I don’t simply mean books that I occasionally smile at while I read. I mean books that make me look like a crazy person in public because I keep laughing out loud.

This all stemmed from when I was a young child reading with my mother. The book was from the Mrs. Piggle-Wiggle series and I was a giggling mess. My mother and I couldn’t stop laughing at a certain section where a little girl was crying so hard the sugar cookies she was given were melting. That odd little story started my love for reading and writing humor.

Humor is a great way to drag yourself out of a bad mood. When I need a good laugh, I look to books.

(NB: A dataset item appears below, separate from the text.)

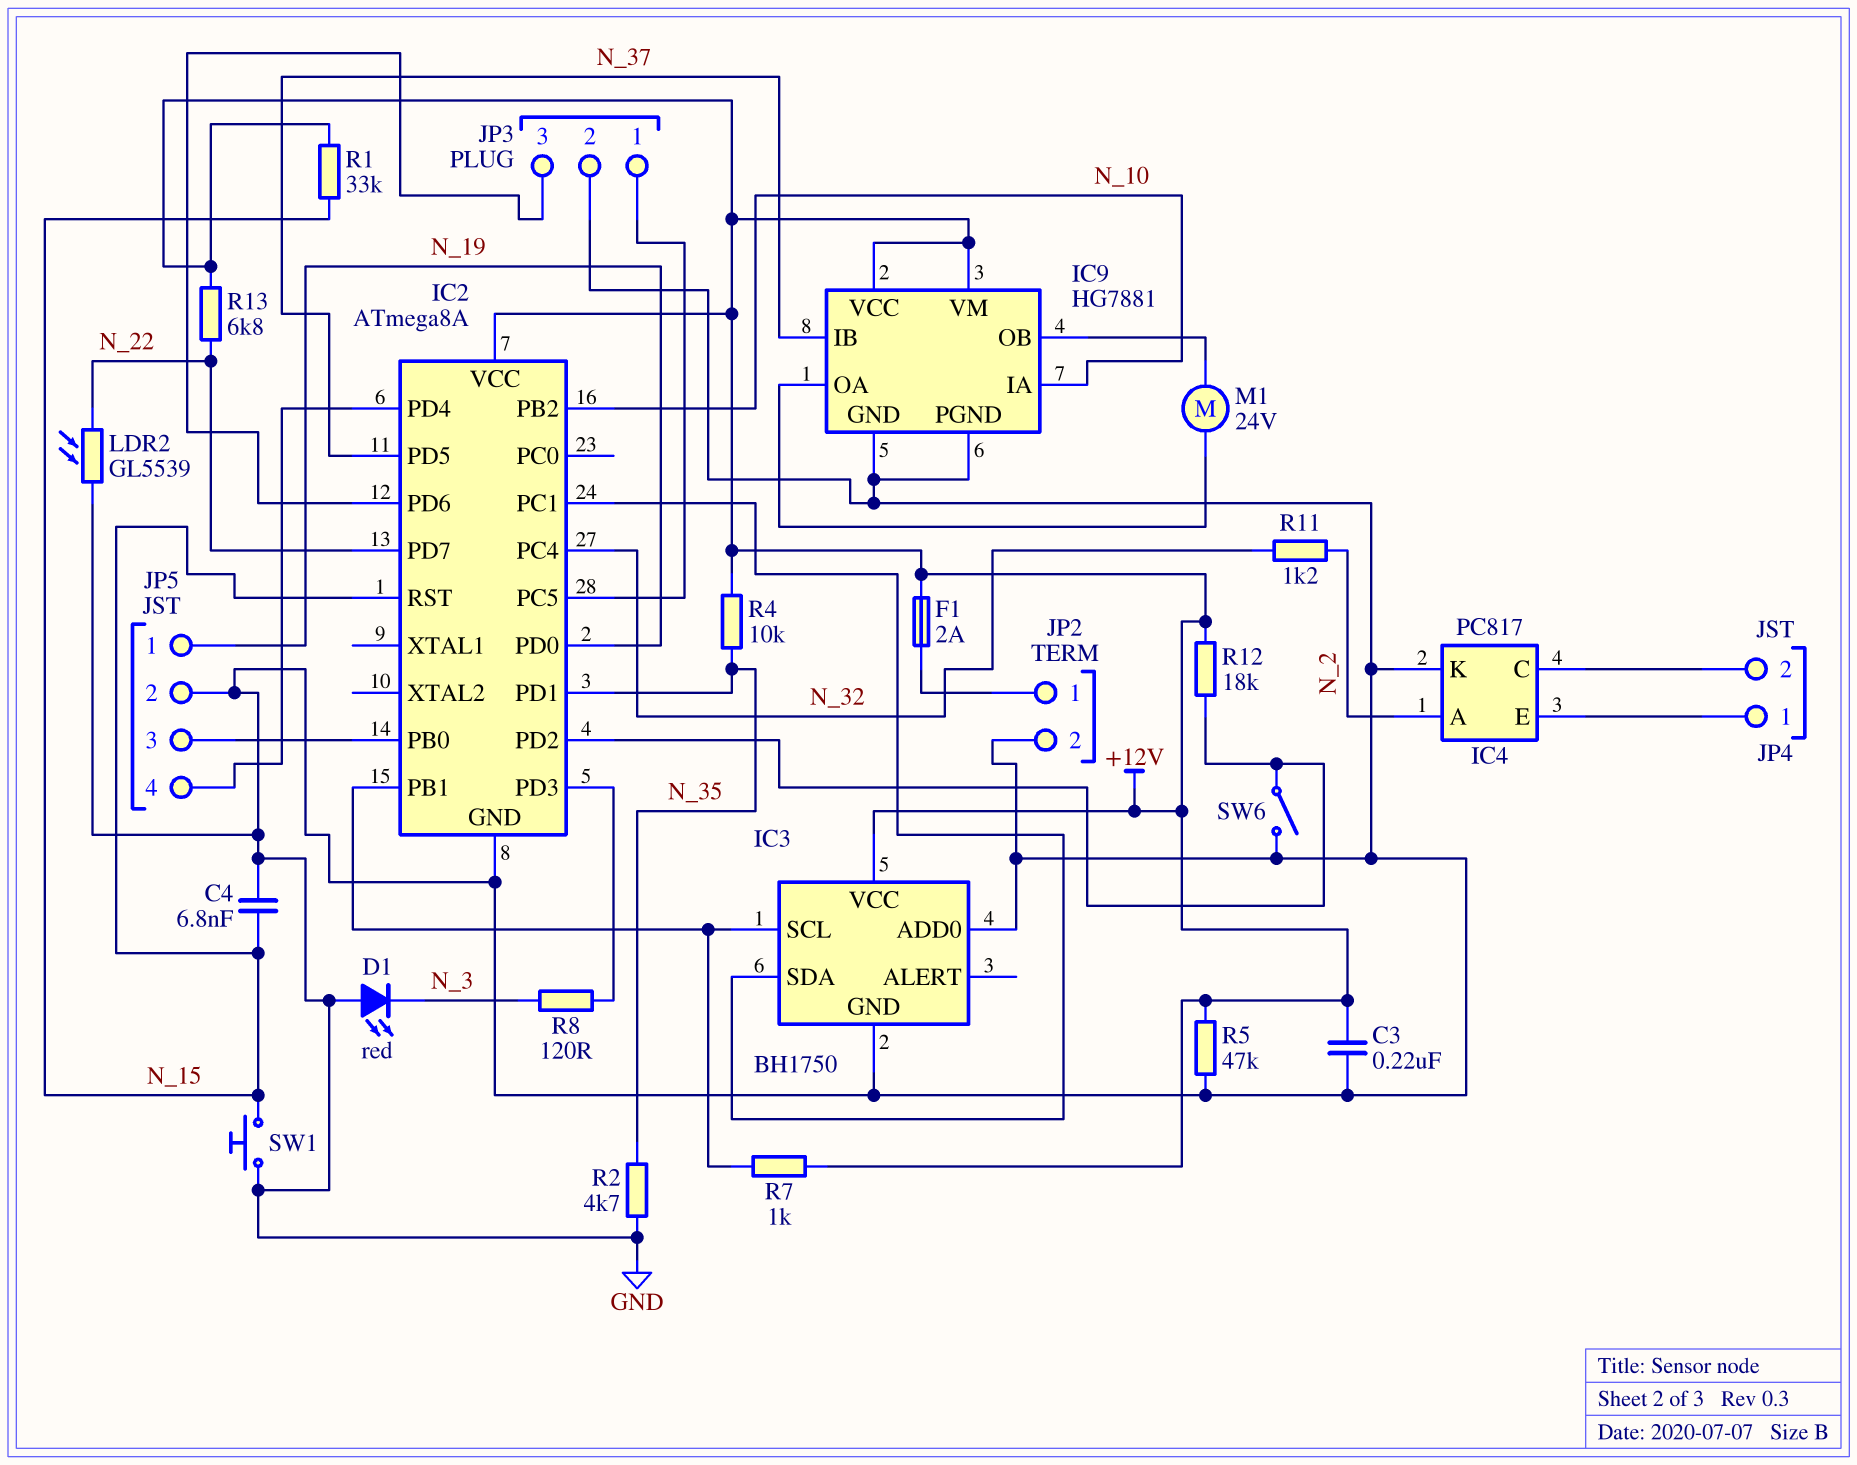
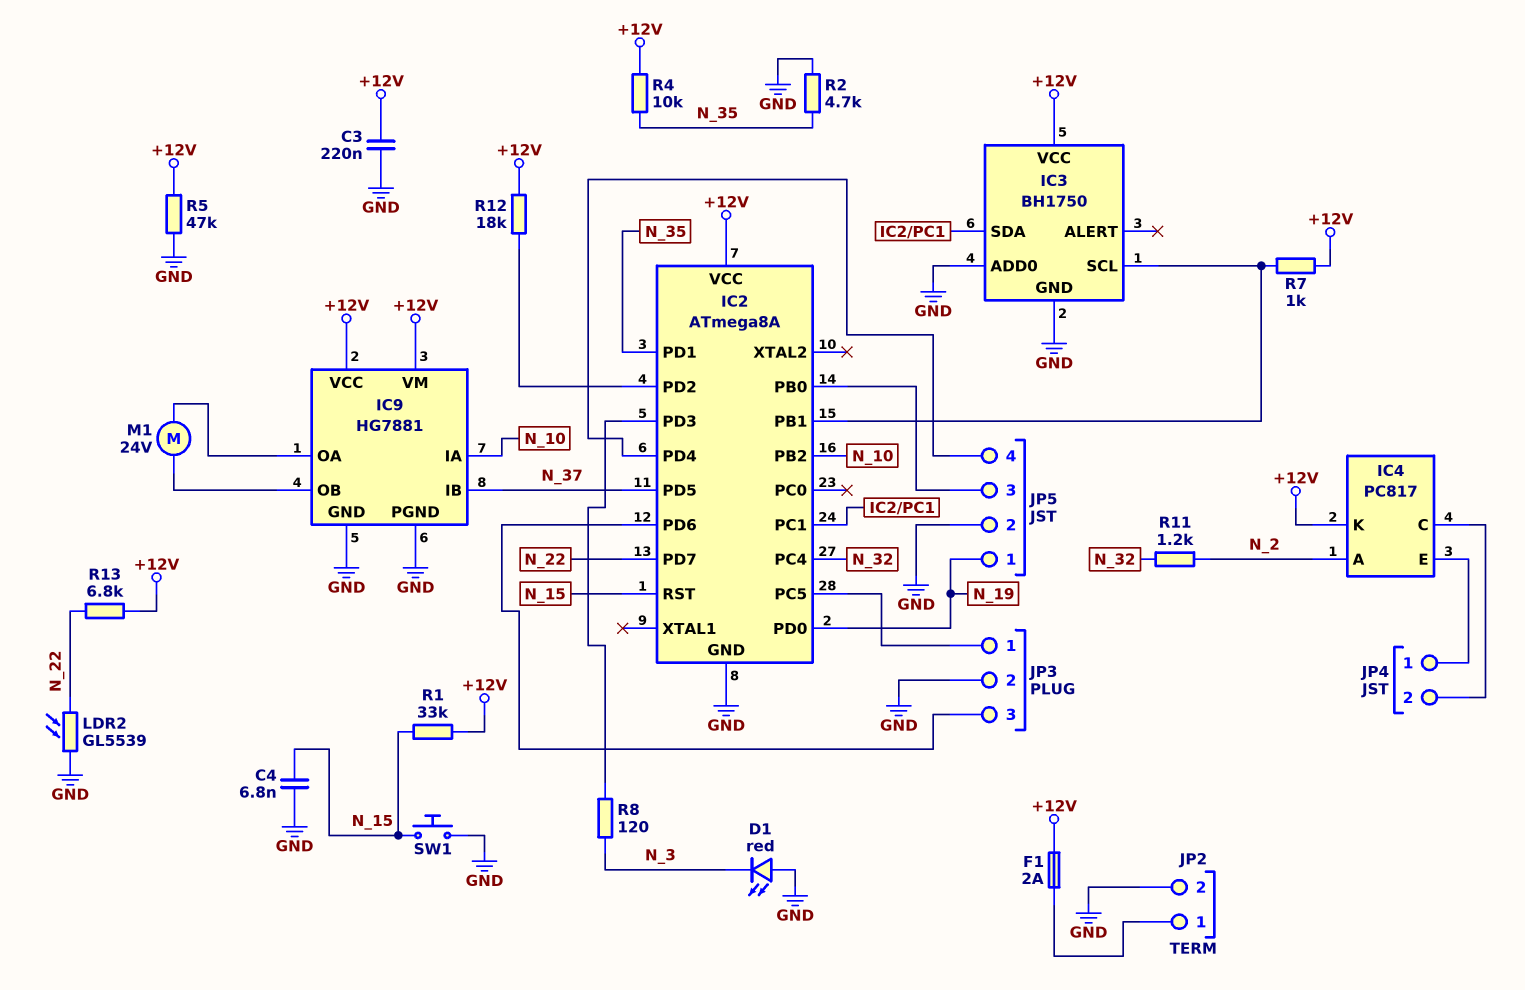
IC4 pin K: GND -> +12V
SW6: switch (GND, IC2/PD2) -> none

Over the years I’ve encountered many funny books some of which are listed below, the most recent being The Martianwhich convinced everyone in my house that I was choking.

If you’re afraid of looking like a laughing lunatic in front of other people, these are 43 fiction books you might want to read alone.

43 of the Funniest Books of All Time:

1. Catch-22 (Joseph Heller: 1961)

“There was only one catch and that was Catch-22, which specified that a concern for one’s safety in the face of dangers that were real and immediate was the process of a rational mind. Orr was crazy and could be grounded. All he had to do was ask; and as soon as he did, he would no longer be crazy and would have to fly more missions. Orr would be crazy to fly more missions and sane if he didn’t, but if he was sane he had to fly them. If he flew them he was crazy and didn’t have to; but if he didn’t want to he was sane and had to. Yossarian was moved very deeply by the absolute simplicity of this clause of Catch-22 and let out a respectful whistle.

“That’s some catch, that Catch-22,” he observed.

“It’s the best there is,” Doc Daneeka agreed.

2. The Hitchhiker’s Guide to the Galaxy (Douglas Adams: 1979)

“So this is it,” said Arthur, “We are going to die.”
“Yes,” said Ford, “except… no! Wait a minute!” He suddenly lunged across the chamber at something behind Arthur’s line of vision. “What’s this switch?” he cried.
“What? Where?” cried Arthur, twisting round.
“No, I was only fooling,” said Ford, “we are going to die after all.”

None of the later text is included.